相談事例11: 仏壇洗浄が35万円!〜訪問販売で高齢者が契約〜


 88歳の父は、母と二人で暮らしているが、6日前、訪販で仏壇清掃の契約をして現金で35万円も払っている。高すぎるし、仏壇はきれいになっているとは思えない。料金の明細も見積もりもないが契約書にはクーリング・オフの記載がある。解約できないか。

(60歳代 女性)


 契約当事者に意志を確認できれば、業者が自主基準でクーリング・オフ制度を設けているので、当事者がクーリング・オフを書面で通知することができると助言しました。しかし、当事者は、解約の意志がなく、清掃をやり直してもらうことになりました。

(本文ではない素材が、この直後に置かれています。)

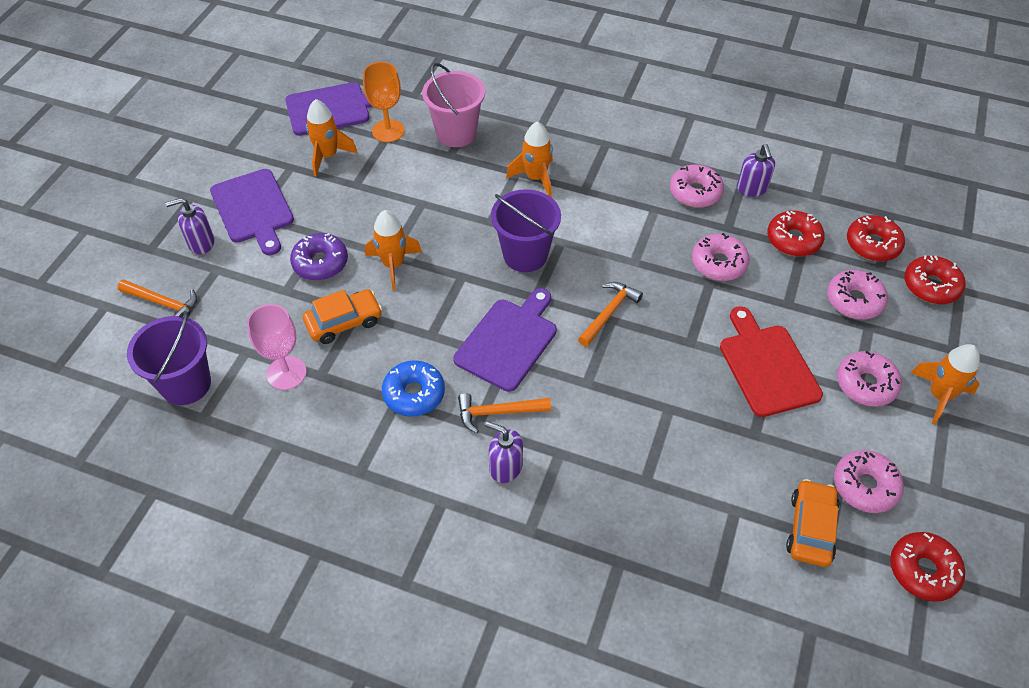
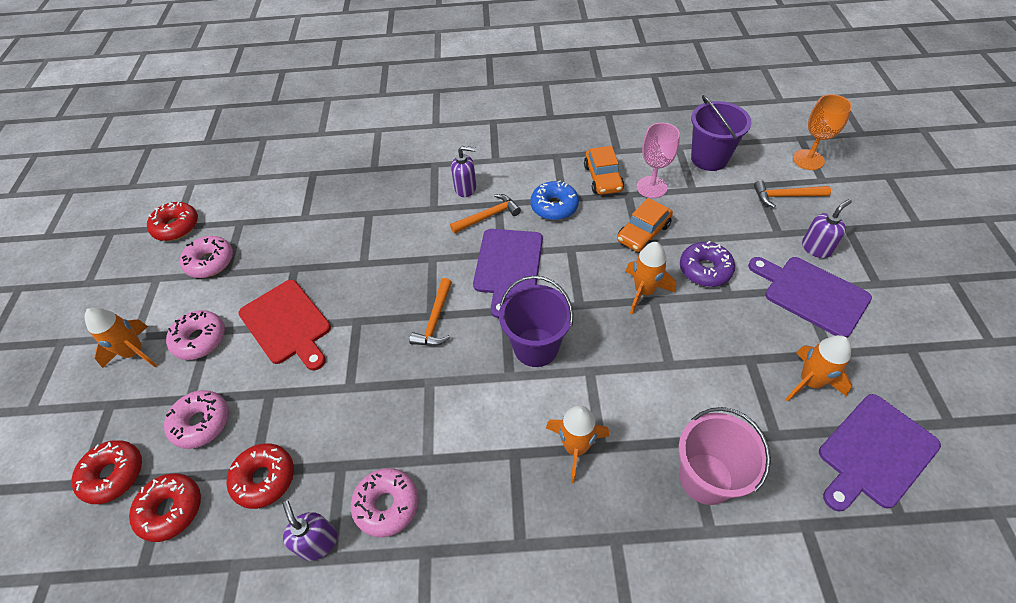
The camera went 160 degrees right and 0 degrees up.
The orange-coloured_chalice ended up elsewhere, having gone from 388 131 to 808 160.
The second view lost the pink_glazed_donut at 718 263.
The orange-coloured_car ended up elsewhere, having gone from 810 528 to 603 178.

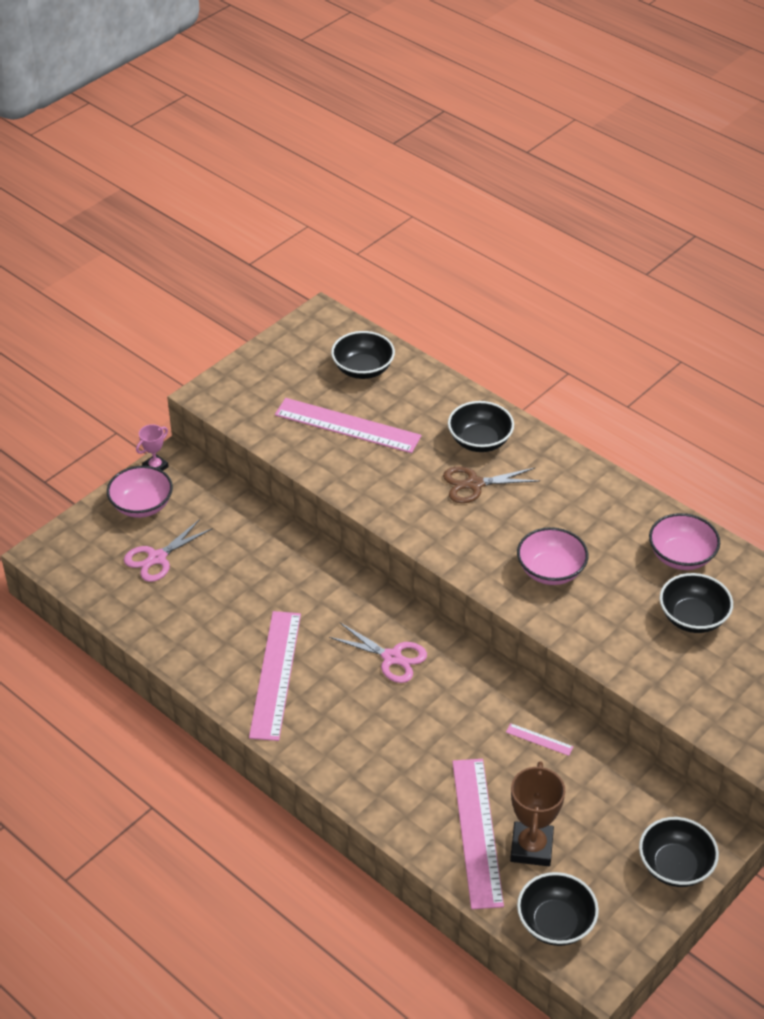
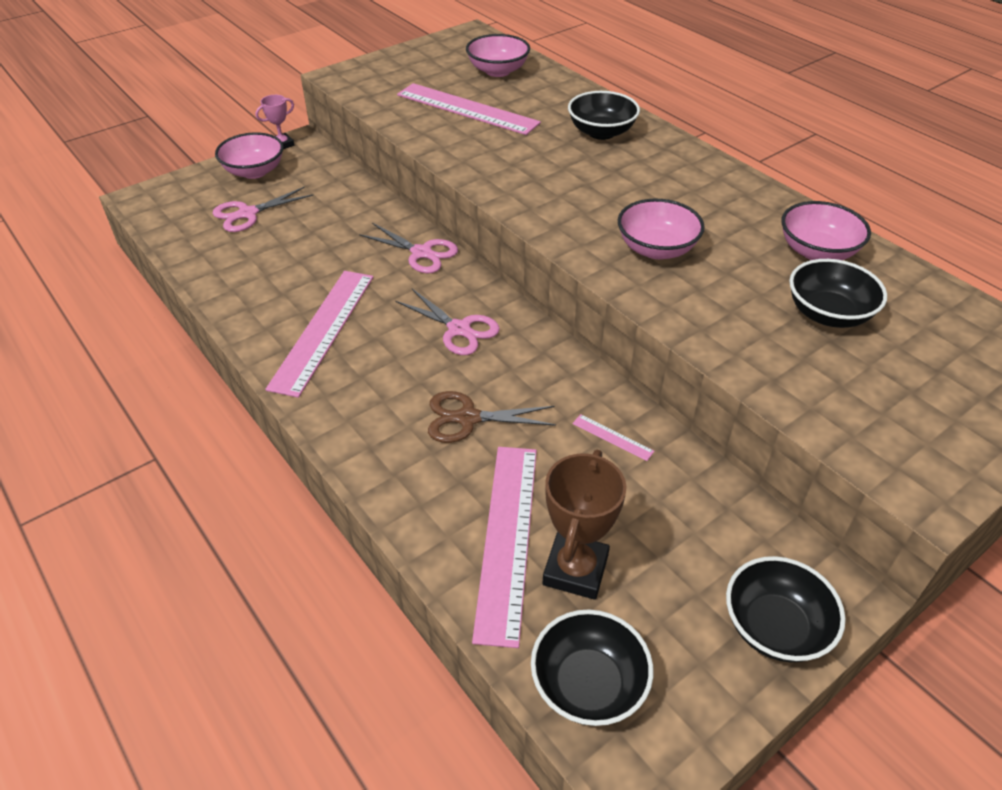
The camera went 10 degrees right and 0 degrees up.
What was the black_serving_bowl at 363 369 turned into the pink_serving_bowl at 498 71.
The brown_shears ended up elsewhere, having gone from 474 484 to 468 418.
The second view gained the pink_shears at 421 253.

 春と秋の彼岸、盆、年末には、一人暮らしのお年よりが訪問販売で高額な仏壇清掃の契約をしていると、家族からの相談が目立ちます。仏壇を大切にする高齢者の心理に巧みに取り入った商法といえますが、問題点は、 1) 料金が高いこと。 2) 契約内容を具体的に示す書類もなく、契約者は清掃の内容を十分に理解しないままに契約していること。 3) 訪問販売で契約されていますが、特定商取引法の指定役務に指定されていないため、業者の自主基準がなければクーリング・オフができないこと等です。
 長崎市内の老舗仏具店に問合せたところ、仏壇の汚れ落としとワックスかけは3万円前後でできるとのことでした。仏壇が破損していたり、白木に戻してウルシを塗ったり、金箔を張り直したりする場合は実物を見た上で修理内容を確認し、具体的な見積もりを出すとのことでした。
 センターでは、その後、事業者と話しあいをもちました。業者は特殊な泡洗浄なので高額になると主張し、また、仏壇のサイズ別料金表を持参しました。しかし、泡洗浄の洗剤洗浄方法を示すものはありません。消費者が理解し易いような料金表の説明、清掃内容と共に見積書を出すよう要望しました。また高齢者の場合、親族の同意も得る等、慎重な対応を求めました。この業者はその後、自主基準を廃止しましたが、契約する場合は、クーリング・オフの自主基準を設けているかどうかも確かめましょう。そして、契約の前に最寄りの仏具店や、お寺に相談することも大切です。